I might be a Grown Up.

Maybe.

When faced with the call from the youth minister at the church that Baptized my son without my permission, I acted like a grown up.

What I wanted to act like was a yelling freak show that was going to make that man do something, anything, to make me feel better about what I feel like he stole from me.

(I swear I am not trying to be dramatic, but that is the only way I can think to put it)

Instead of yelling, cursing, pointing out very valid points while heaving and throwing things at his head (telephoniclly), I was calm.

I let him explain to me why they did it and that there was a form filled out prior to camp that basically allowed it.  I didn’t see this form.  He was at his dad’s.  And I doubt his dad saw it either.  The grandma filled it out.  I was going to ask for a copy, but here’s why I didn’t.

It’s over.

I told him, while legitimately holding back tears, that this wasn’t ok in any shape or form.  While I am thrilled he chose to be Baptized, but this was a huge milestone that he didn’t allow me to participate in, and that wasn’t a decision he or the church should have made.

And that they should really re-think having eleven year old’s partake in “Spontaneous Baptisms” without a note from Mom or Dad or Legal Guardian.

And it is probably a Blessing that we spoke 4 days after the incident. Because had I not valued the fact that I know people who love that church and it seems for now so does my Son, I would have had a “Spontaneous Youth Minister Ass Kicking”

I calmly laid out my reasons and conveyed my deepest disappointment in their lack of consideration.

He told me Hindsight is 20/20.

Lord Help me. 

 

As Always,

Woman on Pause

3 thoughts on “I might be a Grown Up.

  1. I grew up in a church that would’ve totally done something like this, Sarah. And it is sososo frustrating when those people look at you like you have a big-huge-afterlife-attitude problem when you question anything they do. I am so sorry, but I’m proud of you for behaving as I suspect Jesus would’ve.

  2. Thanks, I really tried. HARD.
    I even emphasized my point by saying, we are not church attenders while we still consider ourselves Christians. And this still bothered me THIS much. Not that I needed to justify my point, but I just wanted to drive it home.
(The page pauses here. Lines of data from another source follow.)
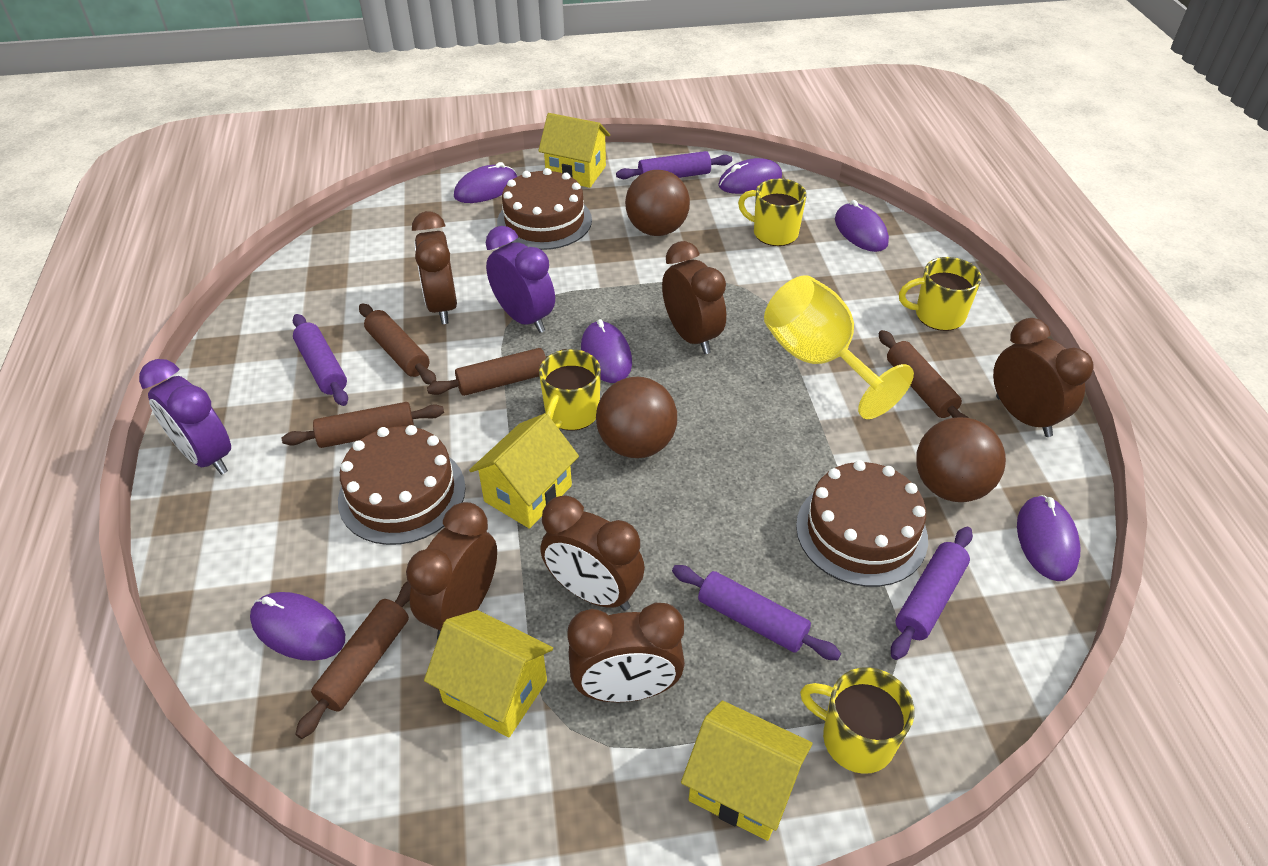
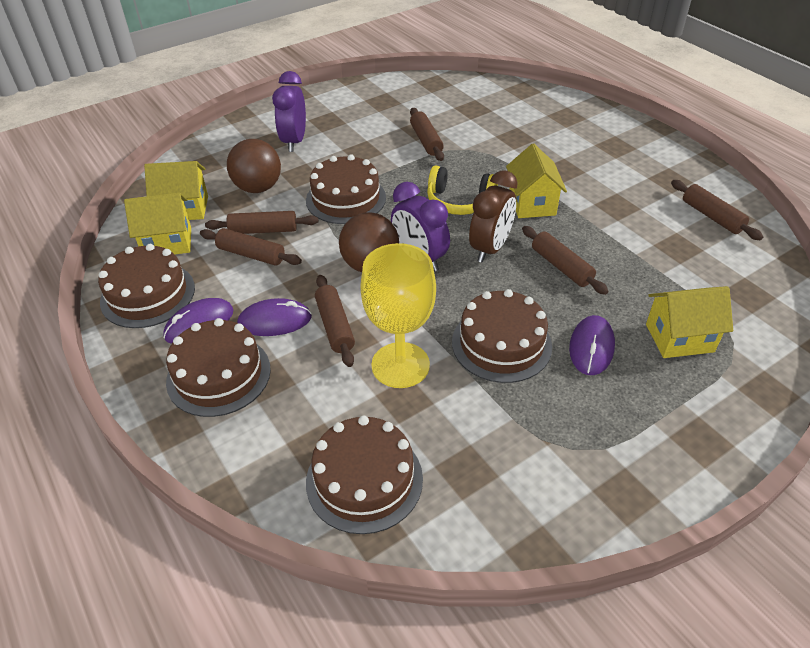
brown ball: 3 -> 2
brown cake: 3 -> 5
brown clock: 6 -> 1
brown rolling pin: 5 -> 6
purple mouse: 6 -> 3
purple rolling pin: 4 -> 0
yellow headphones: 0 -> 1
yellow mug: 4 -> 0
    And I cried a little. But I couldn’t help that.

  3. I cannot tell how many time I have shown my not so godly side to the fellow church community! They seem to think whatever they do when it comes to your child is ok! My daughter I’m sorry to say had several major issues happen that I am still as you can tell not happy about! Wait I think I still need to forgive and I’m not kidding! I think it’s great you let your feelings be known! Keep it up!